Now, the government says, it is likely to receive an amount of US$64 million from the Global Fund To Fight AIDS, Malaria and TB, representing the largest donor support for fighting HIV/AIDS in Zimbabwe. The government says the money will mainly be used to buy anti-retroviral (ARV) drugs and to fund further prevention programmes.
Zimbabwe has so far received only limited funding from the Global Fund and nothing at all from the United States President’s Emergency Plan for AIDS Relief (PEPFAR) or the World Bank’s Multi-Country AIDS Programme initiative.
While donors spend an average of US$74 per person living with HIV/AIDS every year in some African countries, Zimbabwe receives a paltry US$4.
But some international agencies and experts are cautioning against over-optimism and complacency.
“On the one hand, the drop comes as a result of successful interventions in behaviour change on the part of Government, partners and donors,” said UN Children’s Fund (UNICEF) representative in Zimbabwe, Dr Festo Kavishe, “though part of the drop must also be attributed to AIDS-related deaths.
“There is no doubting that a drop in the rate is good news,” he added. “But a zero prevalence rate of 20 percent remains extremely high and this is not the moment for complacency, but rather for putting even greater energy and resources into Zimbabwe’s fight against HIV and AIDS, particularly around girls.”
UNICEF argues that without “substantial support”, the current positive trends cannot be sustained.
Similarly, the UNAIDS study that confirmed the government figures argues that the fall resulted from a combination of declining HIV incidence and rising adult mortality occurring from the mid- and early-1990s.
Some critics say the large outward migration of Zimbabweans fleeing the desperate conditions at home is also a factor in the decline.
Although there are no reliable figures, some analysts claim that between three and five million Zimbabweans have left for South Africa, Zambia, Botswana, Britain, the United States and Australia, among other countries, since the start of the economic crisis.
Zimbabwean experts, while agreeing on the need to guard against complacency, reject the view that increasing mortality and outward migration are factors.
Deputy Minister of Health Muguti, for instance, said Zimbabwe’s high literacy rate of more than 80 percent was a factor behind the success of the national HIV/AIDS strategy.
“When you talk about anything to a reasonably literate person, the message tends to go down faster and more effectively.”
He admitted that mortality and emigration had had a role, but said their impact was limited.
“These factors, especially mortality, are not applicable to Zimbabwe alone ‘ they are applicable to all. We have some people who do not want to accept them, but the facts are there. The figures reveal that even if the mortality rate is high, the incidence rate is falling, which is good for us.”
Dr Paul Chimedza, the secretary-general of the Zimbabwe Medical Association, does not believe that emigration is a factor at all.
“The issue of emigration does not arise,” he said. “The assumption here is that all the people who have emigrated are HIV positive, which is not necessarily the case.”

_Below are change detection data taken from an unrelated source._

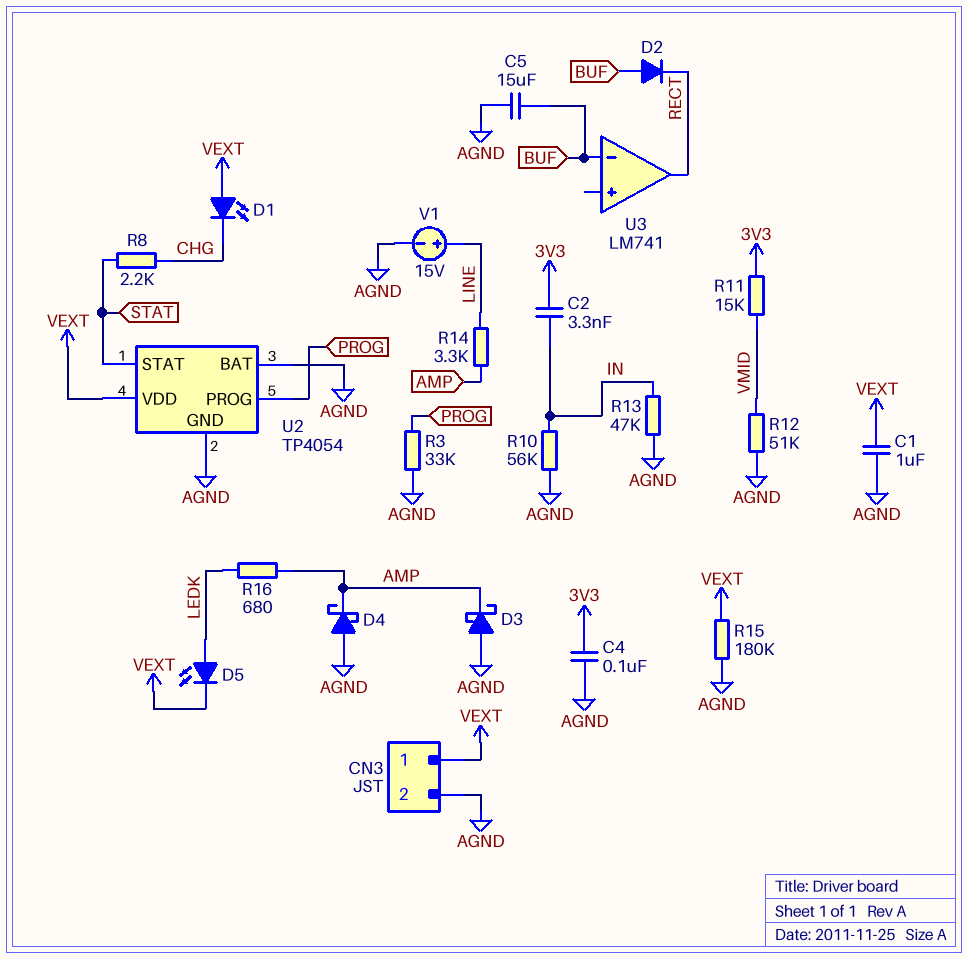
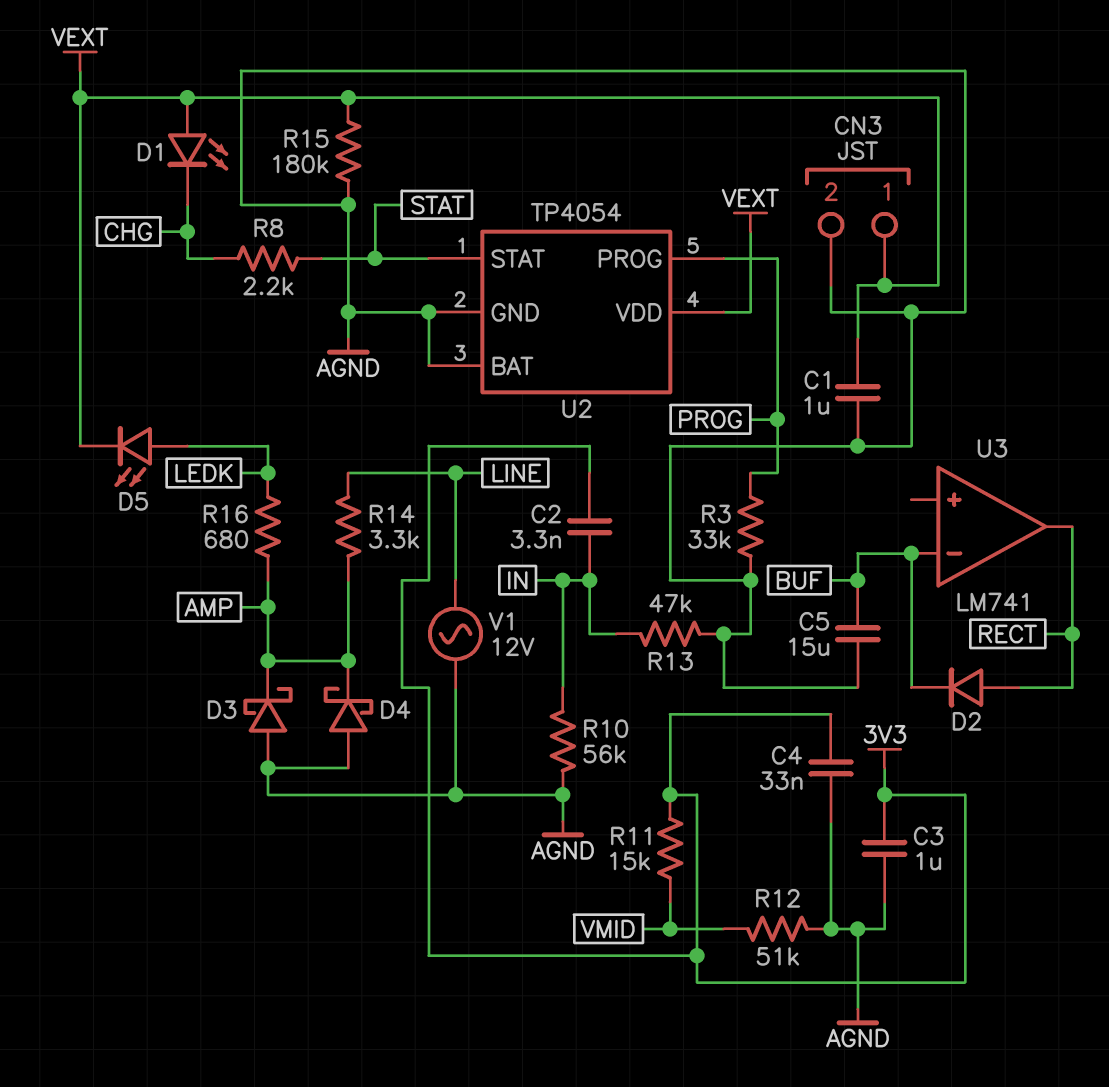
C3: none -> 1uF (3V3, AGND)
C4: 100nF (3V3, AGND) -> 33nF (3V3, AGND)
D2: diode (A BUF, K RECT) -> diode (A RECT, K BUF)
V1: 15V (plus LINE, minus AGND) -> AC 12V (AGND, LINE)

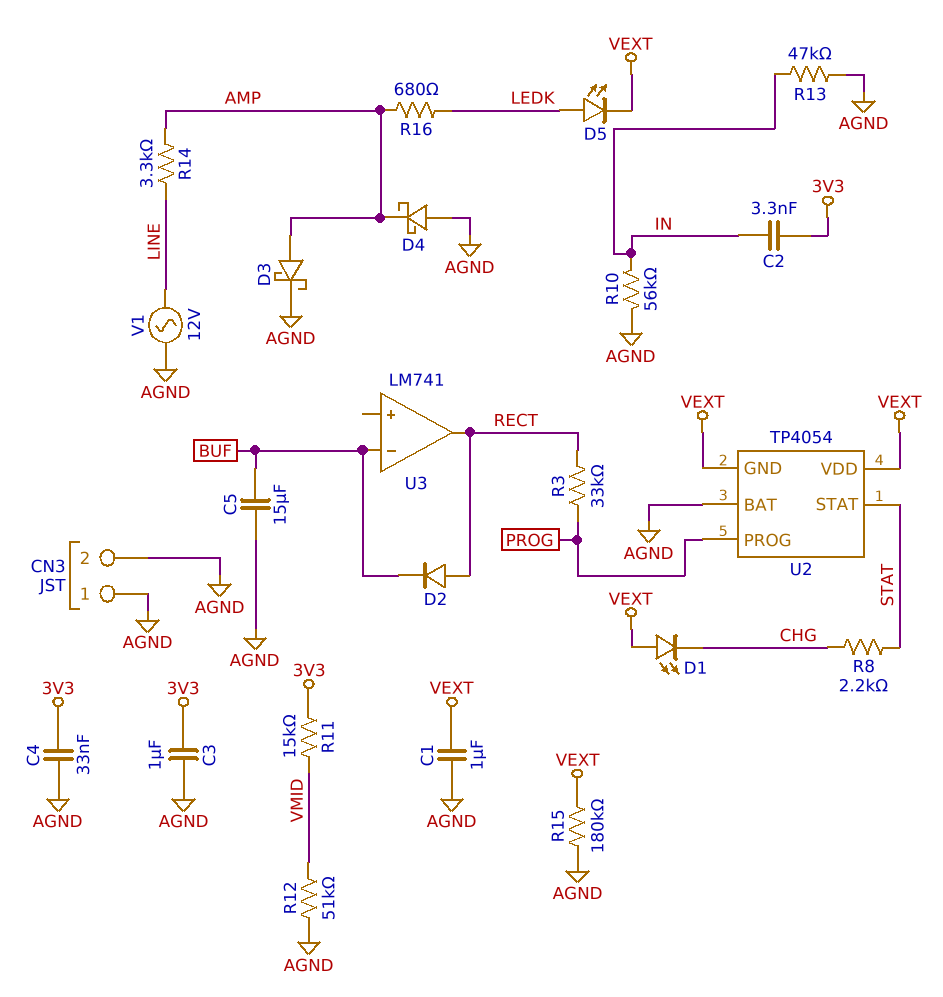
CN3 pin 1: VEXT -> AGND
D3: schottky (A AGND, K AMP) -> schottky (A AMP, K AGND)
R3: 33k (AGND, PROG) -> 33k (PROG, RECT)
U2 pin GND: AGND -> VEXT

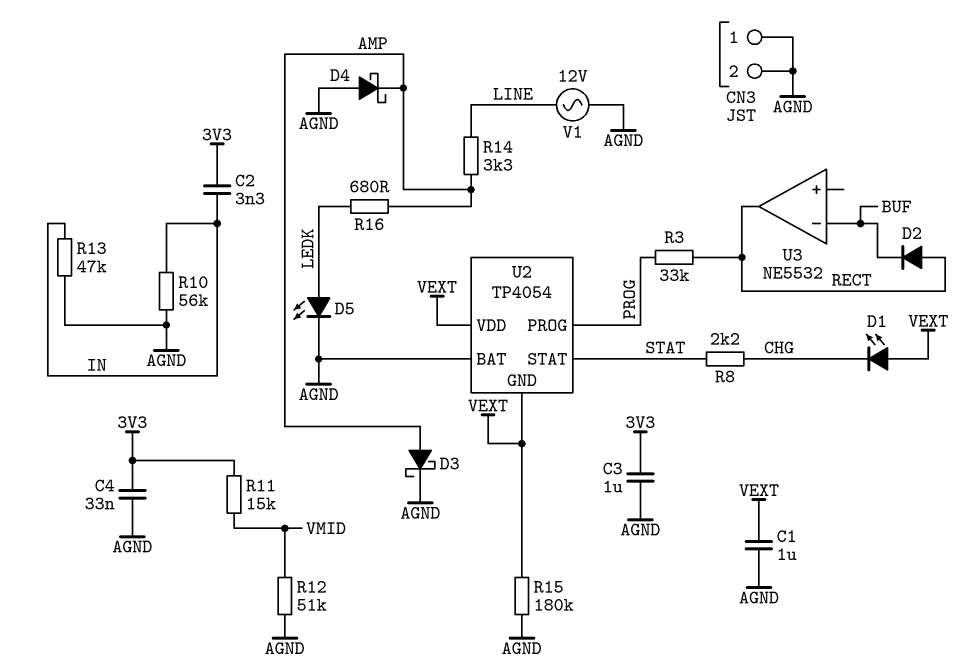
C5: 15uF (AGND, BUF) -> none
D5: LED (A LEDK, K VEXT) -> LED (A LEDK, K AGND)
U3: LM741 -> NE5532

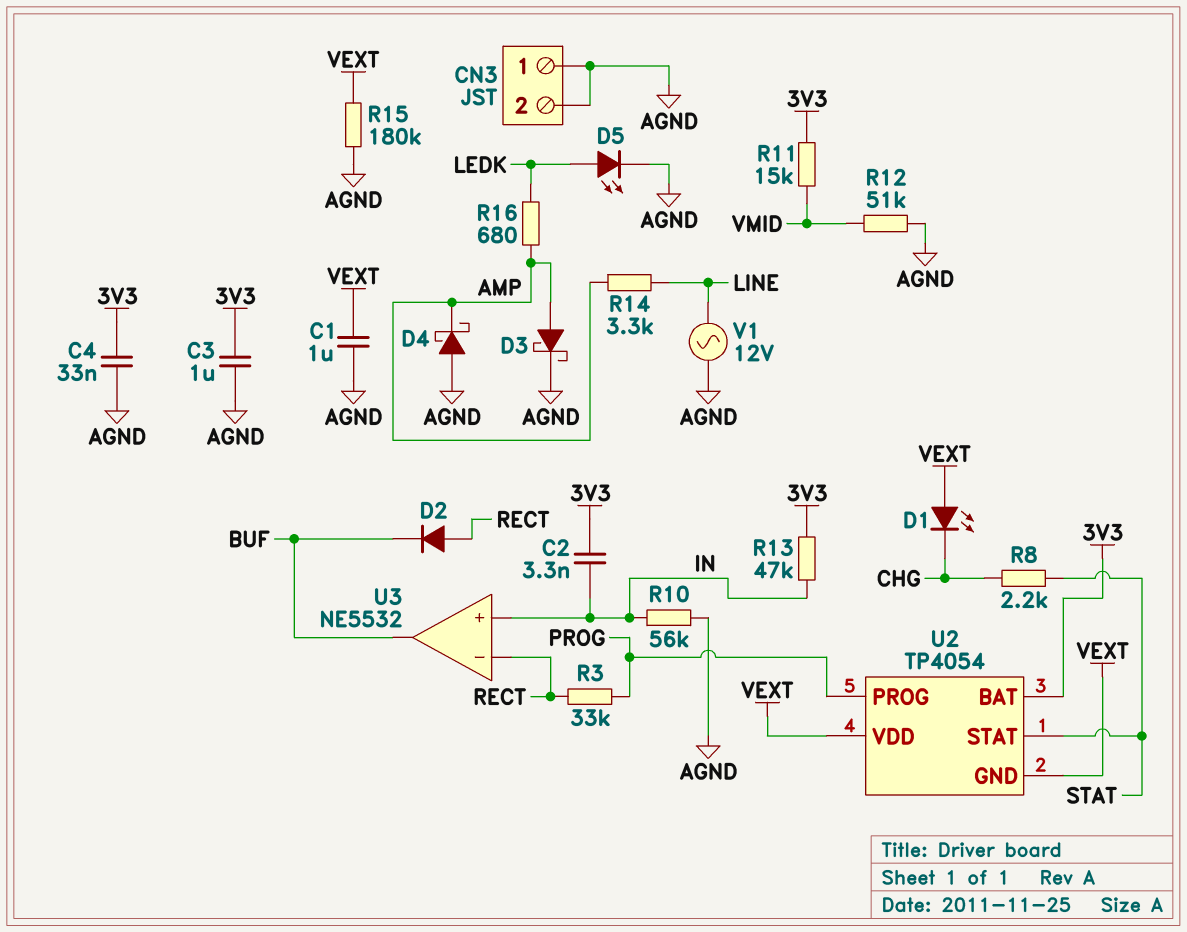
R13: 47k (AGND, IN) -> 47k (3V3, IN)
U2 pin BAT: AGND -> 3V3
U3 pin in+: none -> IN
U3 pin in-: BUF -> RECT
U3 pin out: RECT -> BUF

Both donors and Zimbabwean experts agree on one point ‘ that changes in individual behaviour are a major factor in the decline.
Lindiwe Chaza-Jangira, director of the Zimbabwe AIDS Network, said donor funding without accompanying behaviour change has not led to reductions in the HIV/AIDS burden in any country.
As examples, she said, some countries which receive significant donor support still have high prevalence rates. Botswana, for example, had a prevalence rate of about 38 percent in a population of just over one million people.
“Behaviour change has been a major factor. But there is a need for more studies to find out the reasons why. If it is behaviour change, we must investigate further and if it is confirmed, we should strengthen that area.”
Nevertheless, some critics of the Mugabe government remain unpacified. ‘ Panoscope.